Psychological Safety in Your Engineering Team
Psychological Safety in Your Engineering Team

Psychological safety in an engineering team is a major concern. To be productive, engineers need to feel that they can take risks and speak up about their ideas without feeling judged or pressured. The consequences of not addressing this issue can be devastating for your team. 

This article will cover:

What exactly is psychological safety, and why is it important?

Harvard organizational behavioral scientist Amy Edmondson initially introduced the concept of “team psychological safety”; she defined it as:

A belief that one will not be punished or humiliated for speaking up with ideas, questions, concerns, or mistakes.”

Lack of psychological safety can be why engineers may not speak up about a problem they see or why they may not feel comfortable raising a question that bothers them. 

Engineers not feeling safe to voice their opinions can negatively affect the team and company, so fostering psychological safety is essential.

How psychologically safe is your team?

To know how psychologically safe your team is, in this journal article – Psychological Safety and Learning Behavior in Work Teams, Amy shared how to measure the level of psychological safety in a team. 
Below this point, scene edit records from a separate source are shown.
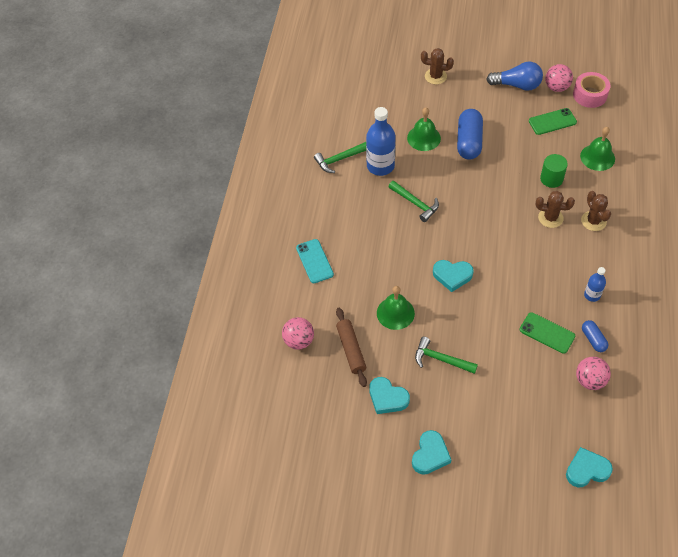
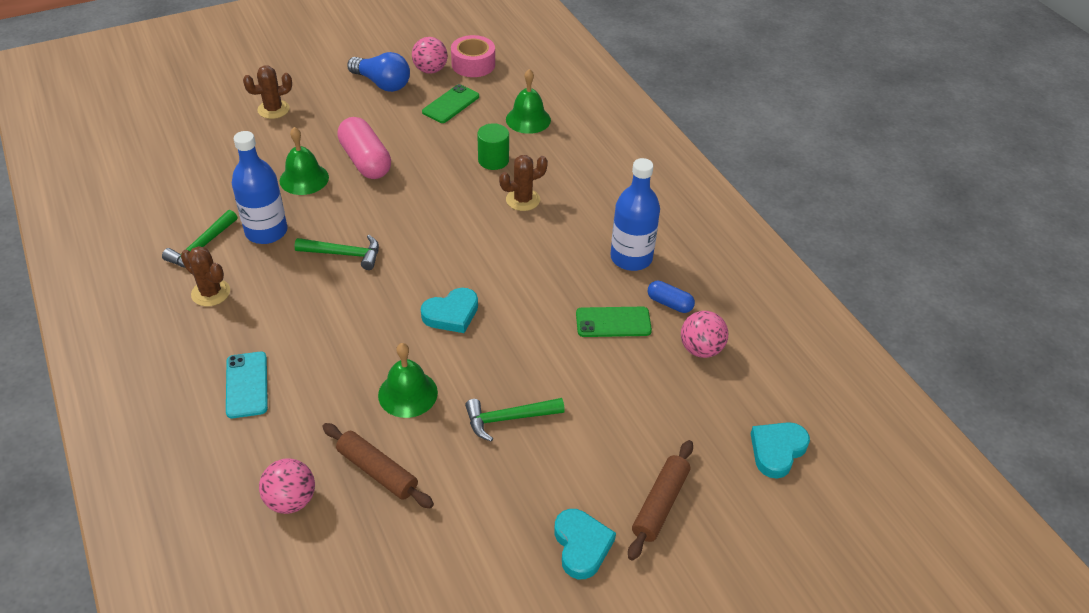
camera: 40 degrees left, 10 degrees down
(314, 261) = (247, 385): turquoise phone -> turquoise phone turned 45 degrees clockwise
(387, 398) = (472, 505): turquoise heart -> none
(469, 142) = (365, 161): blue capsule -> pink capsule
(491, 458) = (660, 504): none -> brown rolling pin
(517, 85) = (382, 84): blue light bulb -> blue light bulb turned 60 degrees clockwise
(592, 295) = (631, 258): blue bottle -> blue bottle, size x1.89
(593, 221) = (573, 183): brown cactus -> brown cactus (211, 293)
To measure your team’s level of psychological safety, Amy says that you can ask your engineers how strongly they agree or disagree with the following statements:

  • “If you make a mistake on this team, is often held against you.”
  • “Members of this team can bring up problems and tough issues.”
  • “People on this team sometimes reject others for being different.”
  • “It is safe to take a risk on this team.”
  • “It is difficult to ask other members of this team for help.”
  • “Working with members of this team, my unique skills and talents are valued and utilized.”

Listening to how strongly your engineers agree or disagree with the above questions will help you understand what areas you need to better foster psychological safety.

How to foster psychological safety in your team

Amy — in this TEDx talk, explained three simple things you can do to foster psychological safety in your team:

  • Frame the work as a learning problem: Most software projects are complex and filled with uncertainty. The uncertainty in these projects brings about the need for interdependence. Given those two things, you should encourage engineers to share ideas and opinions to learn to build the project better. Doing this “creates a rationale for speaking up.”
  • Acknowledge your fallibility: You tend as an engineering manager to make mistakes or be wrong sometimes. To acknowledge your fallibility creates more safety for your engineers to voice concerns or admit mistakes.
  • Model curiosity and ask lots of questions: Asking questions models your curiosity to the entire team and helps the engineers feel comfortable participating in the process.

Psychological safety vs accountability

In describing and teaching psychological safety, most managers would agree that it is indeed helpful and would help engineers learn. Still, they fear that creating psychological safety in their team will somehow lessen the accountability for results.

Fostering psychological safety isn’t supposed to be a trade-off. Psychological safety and accountability are two separate dimensions managers have to consider.

Suppose you only do psychological safety without accountability. In that case, you create a comfort zone that will prevent your engineers from improving. If you’re only talking about your engineers’ accountability for excellence and not making sure they are not afraid to talk to each other, to talk to you. You’re shutting the door to valuable opinions, feedback, comments, and more that will help them grow and help build a better product.

Conclusion

In summary, remember, the goal is to create a psychologically safe environment where your engineers aren’t worried about feeling rejected for speaking up. When that’s the case, not only does interpersonal risk-taking become the norm, but engineers are also adaptable in the face of change.

If you’d like to have a more innovative, engaged, and effective team, then creating an environment of psychological safety is worth cultivating.